Consider, for example, the claims for hydrogen fuel cells. Their proponents believe that this country's vehicles could all one day be run on hydrogen produced by electricity from wind power. I am not sure if they have any idea what this involves. I haven't been able to find figures for the UK, but a rough estimate for the US suggests that the same transformation would require a doubling of the capacity of the national grid. If the ratio were the same here, that would mean a 600-fold increase in wind generation, just to keep our wheels turning. If we were to seek to compensate for the emissions produced elsewhere, there is no end to it. The government envisages a rise in British aircraft passengers from 180 million to 476 million over the next 25 years. That means a contribution to global warming that is equivalent to the carbon savings of 1,094 Whinash farms.
In other words, there is no sustainable way of meeting current projections for energy demand. The only strategy in any way compatible with environmentalism is one led by a vast reduction in total use. Greenpeace and Friends of the Earth, who support the new wind farm, make this point repeatedly, but it falls on deaf ears. What is acceptable to the market, and therefore to the government, is an enhanced set of opportunities for capital, in the form of new kinds of energy generation. What is not acceptable is a reduced set of opportunities for capital, in the form of massively curtailed total energy production. It is not their fault, but however clearly the green groups articulate their priorities, what the government hears is "more wind farms", rather than "fewer flights".
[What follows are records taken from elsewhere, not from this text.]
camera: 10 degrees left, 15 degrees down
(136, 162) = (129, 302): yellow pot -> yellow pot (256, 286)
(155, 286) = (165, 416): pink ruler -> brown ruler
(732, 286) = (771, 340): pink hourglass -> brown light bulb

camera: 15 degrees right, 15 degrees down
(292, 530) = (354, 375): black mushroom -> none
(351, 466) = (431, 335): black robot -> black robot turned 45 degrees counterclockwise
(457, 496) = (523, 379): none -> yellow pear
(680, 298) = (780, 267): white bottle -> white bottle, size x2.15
I would like to see the green NGOs publish a statement about where this kind of development should stop. At what point will they say that too many wind farms are being built, and ask the government to call a halt? At what point does the switch to the decentralised, micro-generation projects they envisage take place?
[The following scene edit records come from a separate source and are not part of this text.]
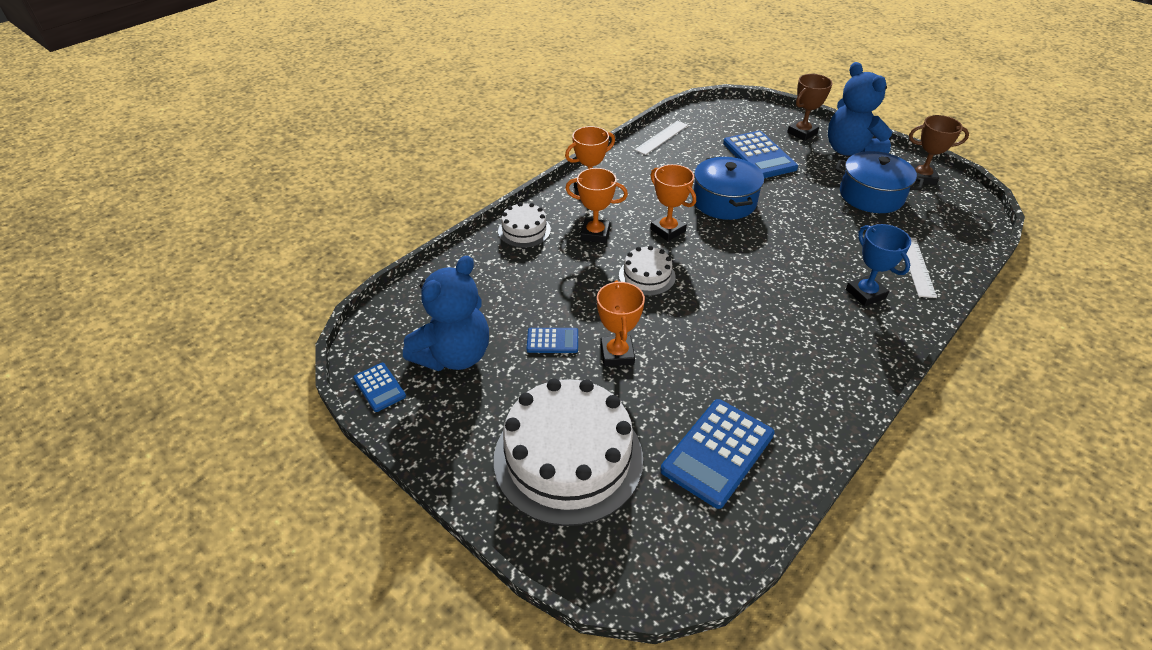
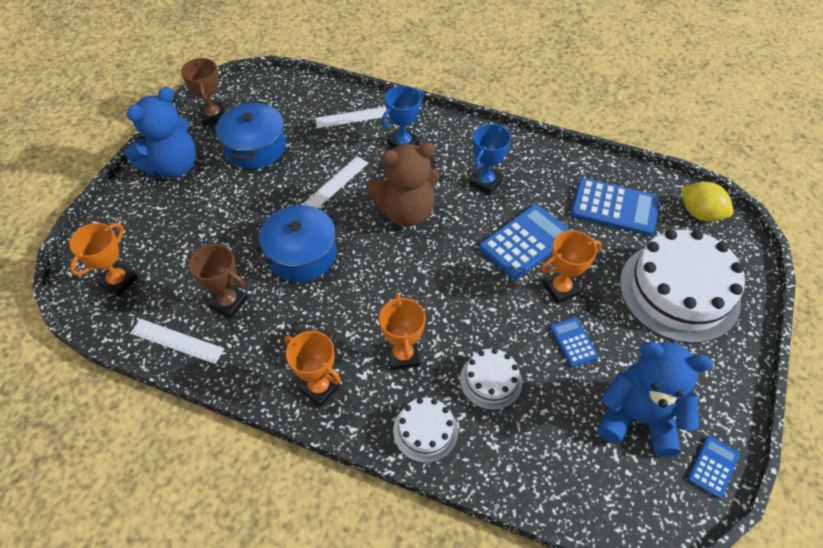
camera: 110 degrees left, 10 degrees up
(647, 276) = (450, 292): white cake -> white cake (490, 380)
(667, 230) = (370, 292): orange trophy -> orange trophy (119, 281)
(678, 550) = (700, 213): none -> yellow lemon
(758, 272) = (406, 212): none -> brown teddy bear
(759, 156) = (201, 238): blue calculator -> blue calculator (525, 241)
(789, 343) = (485, 182): none -> blue trophy
(802, 133) = (141, 207): brown trophy -> brown trophy (229, 302)
(810, 235) = (335, 183): none -> white ruler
I would also feel happier if environmentalists dropped the pretence that wind farms are beautiful. They are merely less ugly and less destructive than most alternatives. They are a lot less ugly than climate change, which threatens to wreck the habitats anti-wind farm campaigners are so keen to preserve. We have to build them, but it would be more honest to recognise that they are a necessary evil.
But these are not the only ways in which environmentalists' support for wind farms makes me squirm. The joint statement about the Whinash project published by Greenpeace and Friends of the Earth complains that "opponents of the scheme, which would be sited beside the M6 motorway, have claimed that the wind turbines will spoil the views, failing to acknowledge that the presence of a motorway has degraded the landscape". It quotes Friends of the Earth's energy campaigner Jill Perry, who says: "I'm amazed that people are claiming that the area should be designated a national park. What kind of national park has a motorway running through it?" Well the New Forest and South Downs national parks, for a start. Their creation was supported by Friends of the Earth.
Elsewhere, these groups oppose the "infill" around new roads. Elsewhere, they argue that landscapes and ecosystems should be viewed holistically: that they do not stop, in other words, at an arbitrary line on the map, like the boundary of a national park. I understand that green campaigners are placed in an uncomfortable position when arguing for development rather than against it. But I do not understand why they have to sound like Wal-Mart as soon as the boot is on the other foot.
I believe the Whinash wind farm should be built. But I also believe that those who defend it should be a good deal more sensitive towards local objectors. Why? Because in any other circumstances they would find themselves fighting on the same side.